The words turnaround and bounce, could be encapsulated by the hourglass concept below, that I had some underdeveloped ideas about recently (I did not come up with an explanation of why such an hourglass/switch would be caused).


"5 minutes ago is the same as now, just a different configuration.

The universe is permanently coming into finite existence on different spatial planes and going out of finite existence back into infinite existence on others (not so sure of this later point -other than black holes scientists have not observed this).

What do people think? Can the totality expand in thingness or not? What are the logics surrounding this question?

The problem is that as the totality is all there is, then there is nothing in which it can expand into. Secondly the concept of nothingness is logically unsound. Nothingness is definately an impossibility.

Perhaps the truth is that the Expansionary force is an finite existence creating entity, it transfers existence from the infinite to the finite, whereas the Contracting force is a finiteness devouring entity that sucks up existence and transfers it back into the realm of the infinite (eg black holes).

There could even be a dualistic Equal and Opposite evening out process, where the Expansionary force is expansionary in the finite world but contractionary in the infinite domain and vice versa for the Contracting force. There has to be an explanation as to why causal reactions involve equal but opposite reactions, cuasal reactions flow in a + then - then + then - chain reaction.

An image of this might be somewhat like an hourglass that turns upside down automatically when more than 50% sand has moved from one half to the other. The Universe Verus The Infinite hourglass can automatically switch poles, due to the progressive growth of inequality of causal relativity between the finite and the infinite.
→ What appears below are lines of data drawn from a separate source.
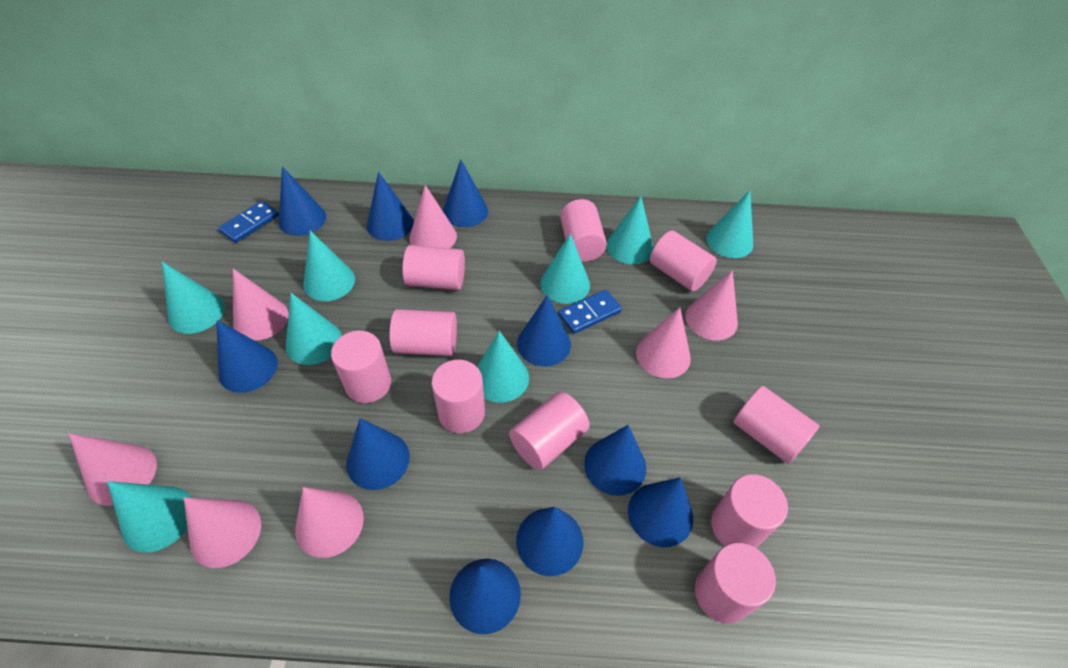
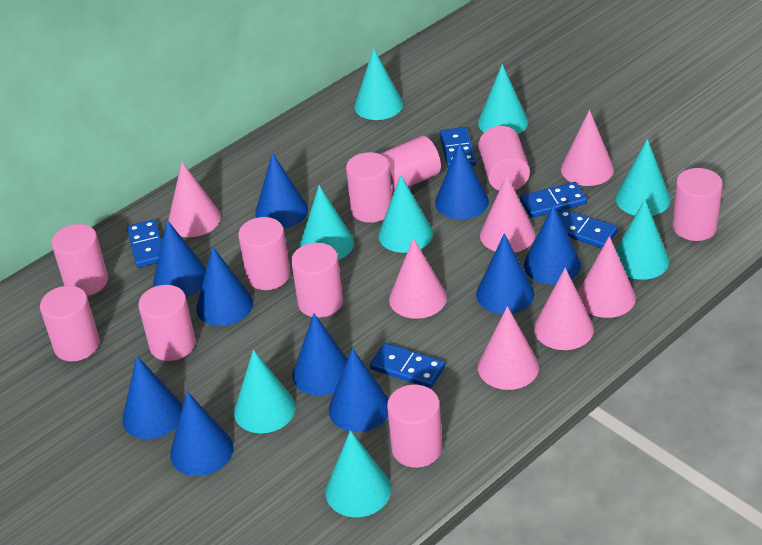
blue domino: 2 -> 5

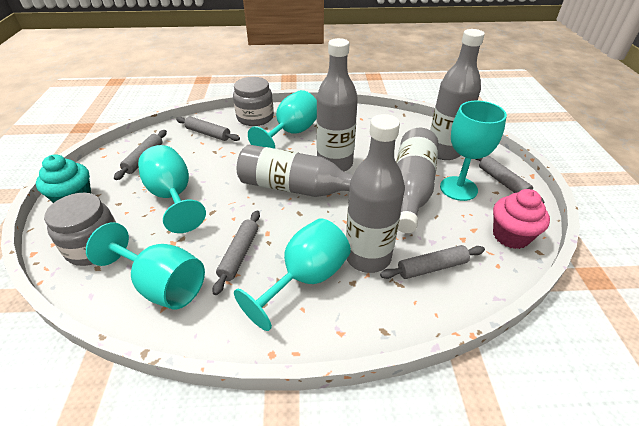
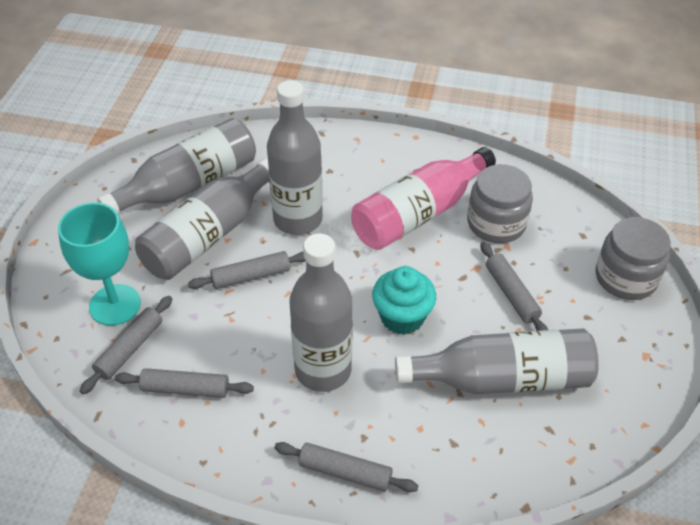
pink bottle: 0 -> 1
pink cupcake: 1 -> 0
turquoise goblet: 5 -> 1

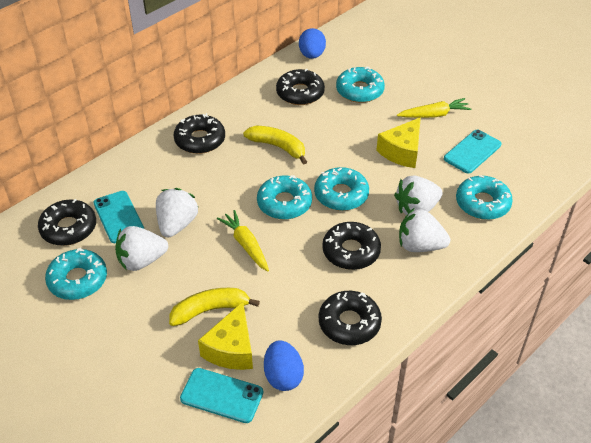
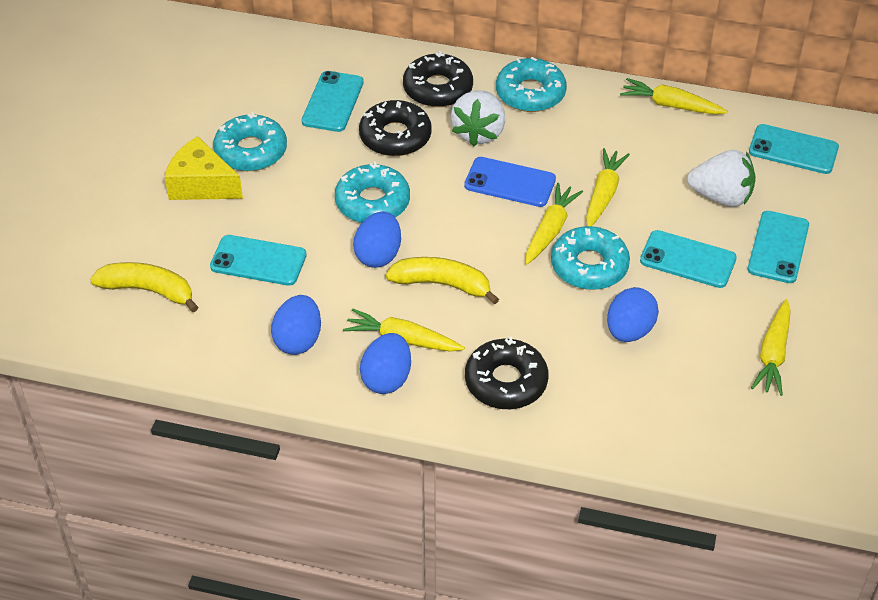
black donut: 5 -> 3
blue egg: 2 -> 4
blue phone: 0 -> 1
turquoise donut: 5 -> 4
turquoise phone: 3 -> 5
white strawberry: 4 -> 2
yellow carrot: 2 -> 5
yellow cheese: 2 -> 1

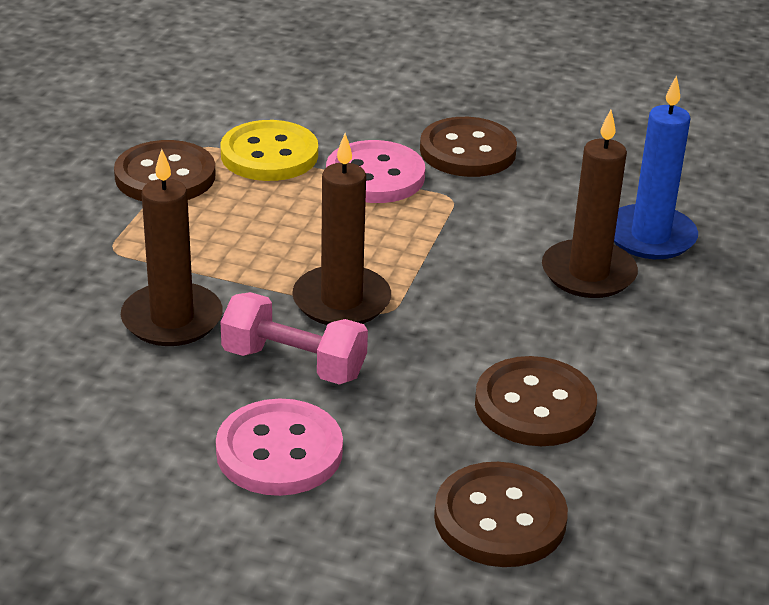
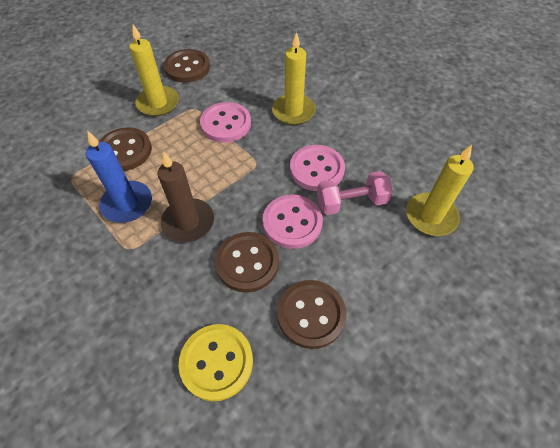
brown candle: 3 -> 1
pink button: 2 -> 3
yellow candle: 0 -> 3

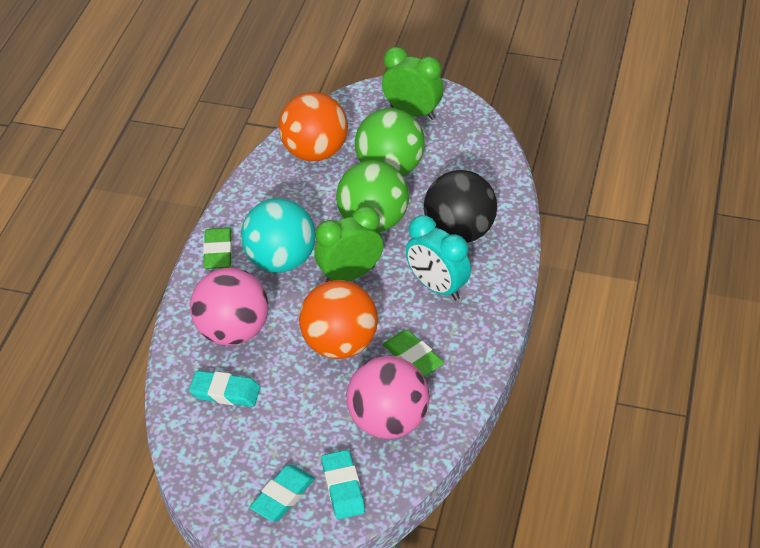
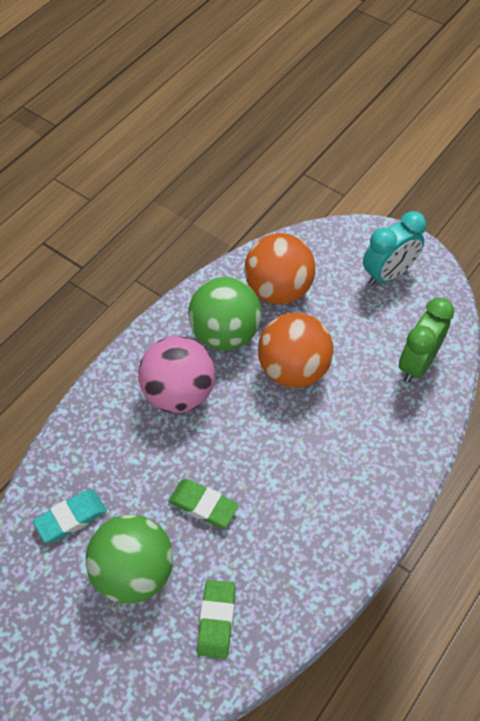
black ball: 1 -> 0
green clock: 2 -> 1
pink ball: 2 -> 1
turquoise ball: 1 -> 0
turquoise eraser: 3 -> 1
This hourglass process could exist inside atomic or sub-atomic material. The smaller a thing is the stronger its relative gravitational strength is. Gravity or the contracting force sucks existence in one end of the hourglass, contracting the space around it, thus contracting the entire universe to a miniscule degree, however what is sucked in goes out the other end and it goes out the other end in an opposite form, it goes out as the expansionary force in the form of electromagnetic material like light. Atoms seem to have a virtually inexhaustable amount of gravitational pull and ability to produce light. Mind you the "other end" of the hourglass would not have to even be in the same spatial area -infinity has no spatial form. Hence the destruction of a photon, may cause a change in something a zillion miles away, depending entirely on where finite/infinite ratios are in that moment closest to 1:0.

In this manner the Totality could be a permanent flowing entity that did not require any form of overall growth."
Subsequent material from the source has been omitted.